Para Fattorelli, o valor que limita o programa de auxílio emergencial é ridículo diante da quantia que o Brasil tem em caixa, e que beira os R$ 5 trilhões.

“Temos quase R$ 5 trilhões na gaveta! R$ 1,289 trilhão na conta única do Tesouro Nacional, R$ 1,836 trilhão em reservas internacionais, R$ 1,393 trilhão de sobra de caixa dos bancos parados no Banco Central rendendo juros somente aos bancos, às custas do povo”, explica a auditora.

Dívida pública acima de todos

Para Maria Lucia Fattorelli, em diversos dispositivos da PEC 186 está explícito o privilégio da chamada dívida pública sobre todos os demais gastos e investimentos orçamentários, invertendo completamente a lógica da CF/88. Estarão irremediavelmente jogados para plano inferior a dignidade da pessoa humana (Art. 1º da CF), assim como os objetivos fundamentais elencados no Art. 3º da CF: a construção de uma sociedade livre, justa e solidária, a garantia do desenvolvimento nacional e a erradicação da pobreza, da marginalização e das desigualdades sociais e regionais.

Segundo ela, trata-se de uma profunda alteração do texto constitucional, a Constituição Federal  “assume de vez, textualmente, a condição de constituição do mercado, e é completamente aviltada em sua lógica”.

Rejeição à PEC

A orientação passada pela Auditoria Cidadã da Dívida aos deputados foi de que rejeitem a PEC 186. Conforme, Fattorelli a proposta do governo se trata de uma chantagem do governo para aprovar o auxílio totalmente sujeitada a interesses do mercado financeiro e atrelada a arrocho fiscal. A deputada Luiza Erundina (Psol/SP), chegou a sugerir que a proposta mudasse de nome para PEC do Arrocho Fiscal. Na mesma linha, falou a deputada Miaria do Rosário (PT/RS). O entendimento da oposição é que mistura auxílio emergencial com reforma tributária. Não faltou quem usasse a expressão “jabuti” para definir o atrelamento dos temas.

Resumo da PEC 186/2019

– Inclui os gastos com pessoal inativo e pensionistas no teto de despesa dos Legislativos municipais. Atualmente, esse teto inclui os subsídios dos vereadores, mas exclui gastos com inativos. A despesa não pode ultrapassar o somatório da receita tributária e das transferências constitucionais.

– Inclui os pensionistas entre as despesas com pessoal que não podem exceder os limites estabelecidos em lei complementar. Atualmente, a Constituição prevê apenas que a despesa com pessoal ativo e inativo da União, dos estados, do DF e dos municípios não pode ultrapassar esse limite, sem mencionar os pensionistas.

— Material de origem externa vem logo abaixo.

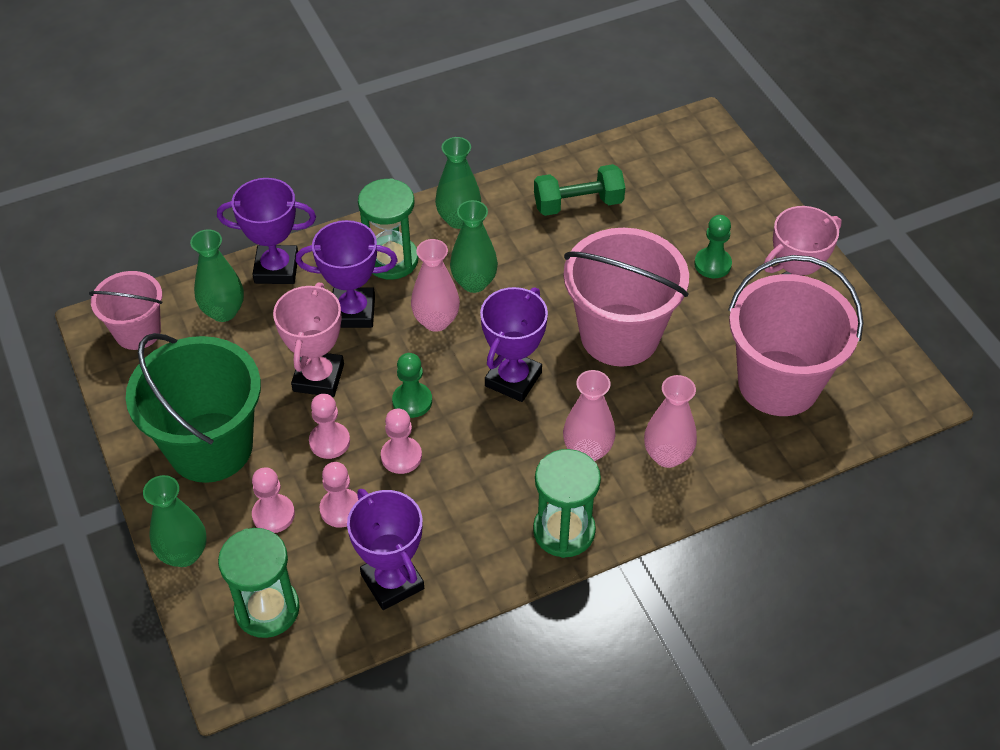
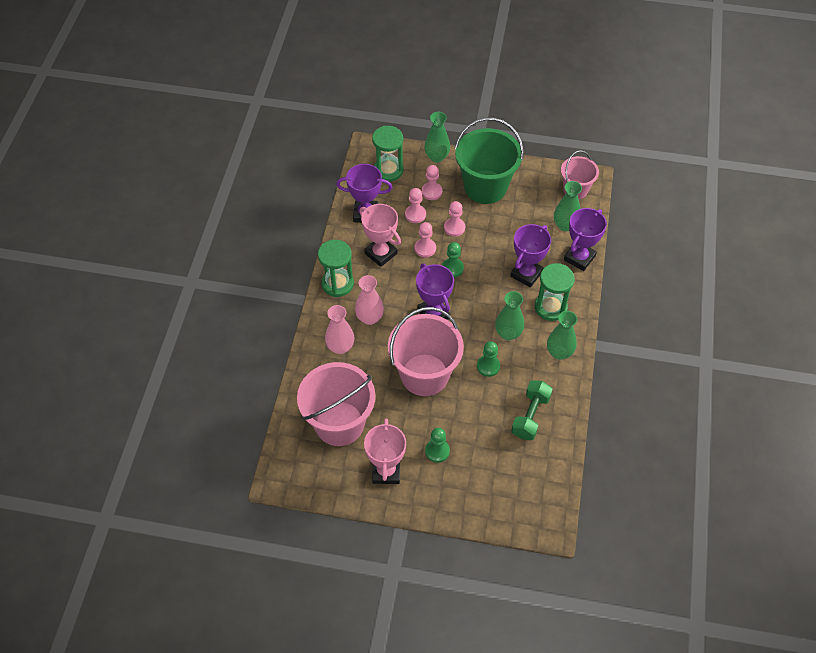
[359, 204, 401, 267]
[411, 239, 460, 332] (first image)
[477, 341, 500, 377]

– Inclui no artigo constitucional que trata da administração pública a determinação de que órgãos e entidades façam, individual ou conjuntamente, uma avaliação das políticas públicas e divulguem os resultados.

– Veda a transferência a fundos de recursos oriundos dos repasses feitos aos Poderes Legislativo e Judiciário, ao Ministério Público e à Defensoria Pública, os chamados repasses duodecimais. Se houver sobra de recursos, ela deve ser restituída ao caixa único do Tesouro do ente federativo ou será deduzida das próximas parcelas de repasse.

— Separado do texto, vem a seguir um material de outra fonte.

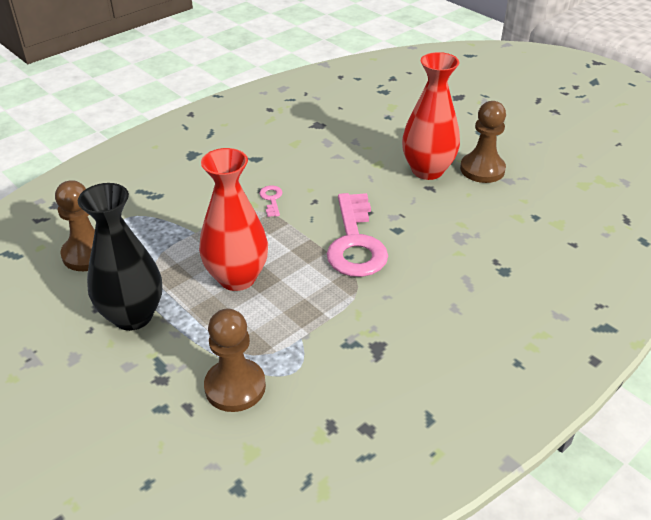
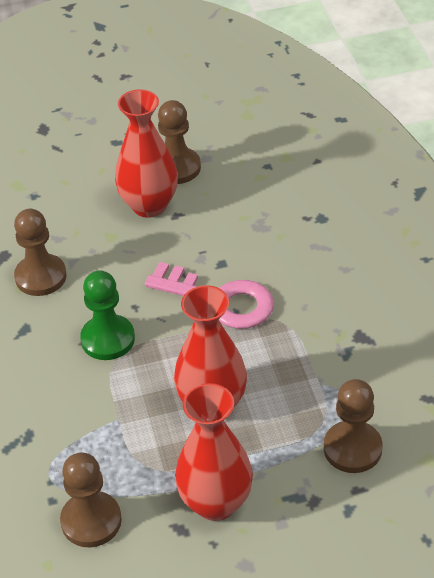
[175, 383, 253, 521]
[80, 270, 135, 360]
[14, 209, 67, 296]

– Inclui na lei a previsão de uma lei complementar para regulamentar a sustentabilidade da dívida pública. Essa lei deverá especificar indicadores de apuração; níveis de compatibilidade dos resultados fiscais com a trajetória da dívida; trajetória de convergência do montante da dívida com os limites definidos em legislação; medidas de ajuste, suspensões e vedações; e planejamento de alienação de ativos com vistas à redução do montante da dívida. A lei poderá autorizar ações de ajuste fiscal em caso de crise nas contas públicas. União, estados, Distrito Federal e municípios também deverão conduzir suas políticas fiscais de forma a manter a dívida pública em níveis que assegurem sua sustentabilidade, conforme a ser estabelecido pela lei complementar.

– Modifica o texto constitucional que trata da Lei de Diretrizes Orçamentárias (LDO) para determinar que cabe a ela estabelecer as diretrizes de política fiscal e respectivas metas, em consonância com trajetória sustentável da dívida pública. Inclui um parágrafo para determinar que as leis de que trata o artigo 165 da Constituição (Plano Plurinual, LDO e Lei Orçamentária Anual) devem observar os resultados do monitoramento e da avaliação das políticas públicas.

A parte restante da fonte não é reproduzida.